Problem This Solves
A single uniform price forces a painful trade-off between volume and margin. High-value buyers retain consumer surplus while low-value buyers are excluded entirely, even when they could be served profitably. The result is significant revenue left on the table. A well-designed price structure segments customers by willingness to pay, value received, and cost to serve -- capturing more revenue where value is higher while expanding volume where it is lower. Nagle and Muller demonstrate that moving from one price point to five can increase profit contribution by up to 80%.

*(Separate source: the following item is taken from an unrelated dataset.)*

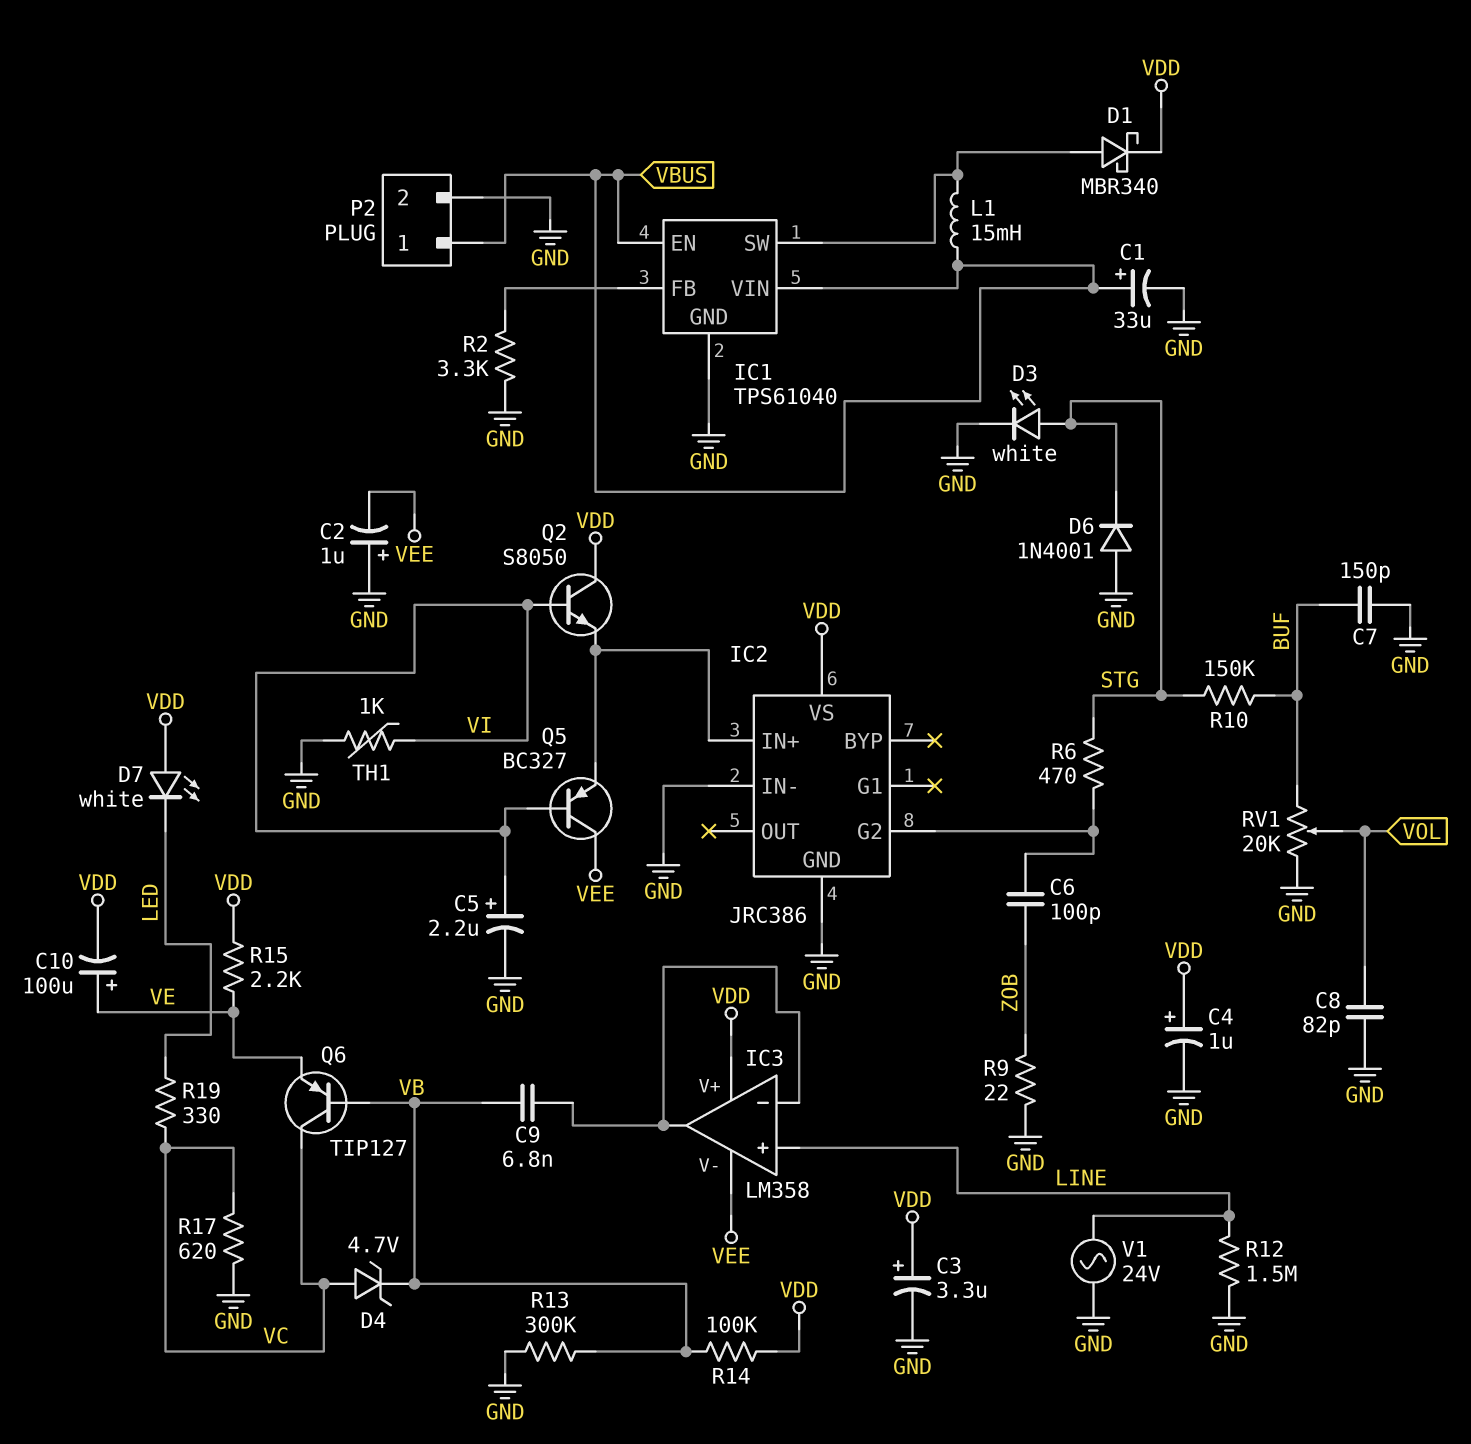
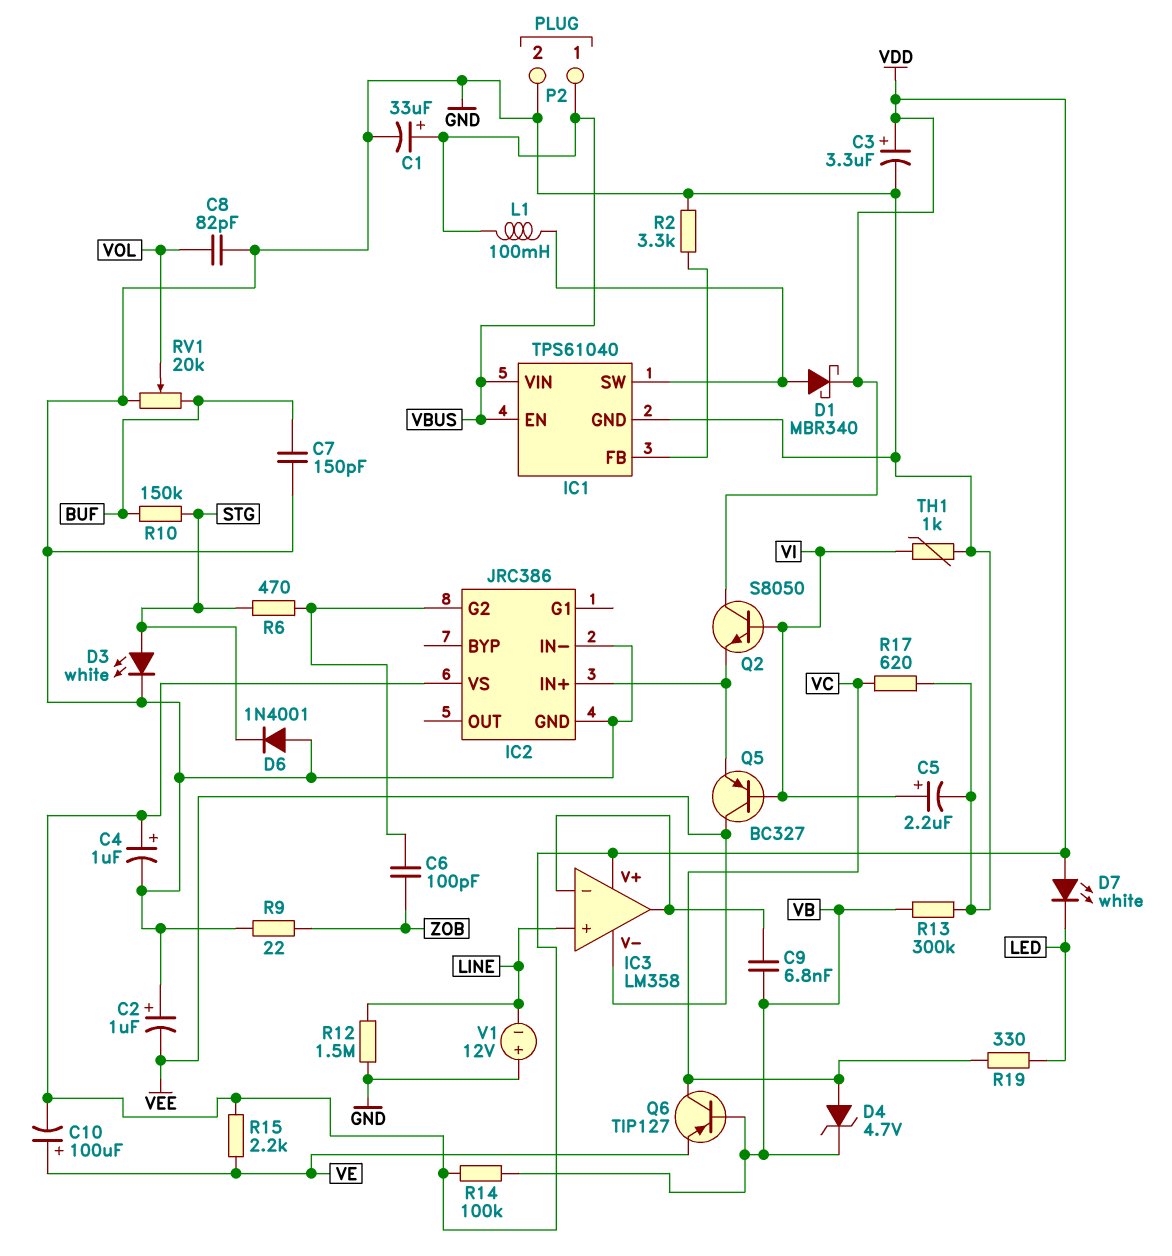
L1: 15mH (IC1/SW, VBUS) -> 100mH (IC1/SW, VBUS)
V1: AC 24V (GND, LINE) -> 12V (plus GND, minus LINE)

Price structure also solves the problem of flexible/negotiated pricing, where over time "a firm's negotiated prices become aligned with differences among buyers' ability to negotiate and manipulate the seller's expectations rather than with differences in value received and cost to serve."
Key Principle
Three mechanisms create a segmented price structure, used individually or in combination:
1. Offer Configurations (Bundling/Unbundling): Configure different bundles for different segments so customers self-select. Bundle elements valued differently by different segments -- the incremental revenue from inducing more customers to buy must exceed the incremental cost to supply. Offer both bundles and individual components; the separate prices establish reference value that makes the bundle appear a better deal. Use selective uglification (term coined by Dick Harmer) to protect premium segments: add a feature to the discount offer that destroys value for premium buyers without affecting discount buyers (e.g., Saturday-night-stay requirements for airline tickets, non-food-grade additives in industrial chemicals). Unbundle variable-cost services rather than giving them free, because free services attract high cost-to-serve customers via adverse selection and customers fail to perceive value in unpriced services.
2. Price Metrics: The units to which price is applied -- per unit, per use, per time, per person, per outcome. Most metrics are adopted by tradition rather than strategic design. Five criteria for evaluating metrics: (a) tracks with value differences across segments, (b) tracks with cost-to-serve differences, (c) easy to measure and enforce, (d) facilitates favorable competitive positioning, (e) aligns with how buyers experience value. Multi-part metrics (fixed fee plus variable charge) satisfy multiple criteria. Performance-based metrics (contingency fees, price per click-through, share of energy savings) are ideal but require measurability. Tie-in sales (razor-and-blades) approximate usage-based pricing when direct metering is impractical.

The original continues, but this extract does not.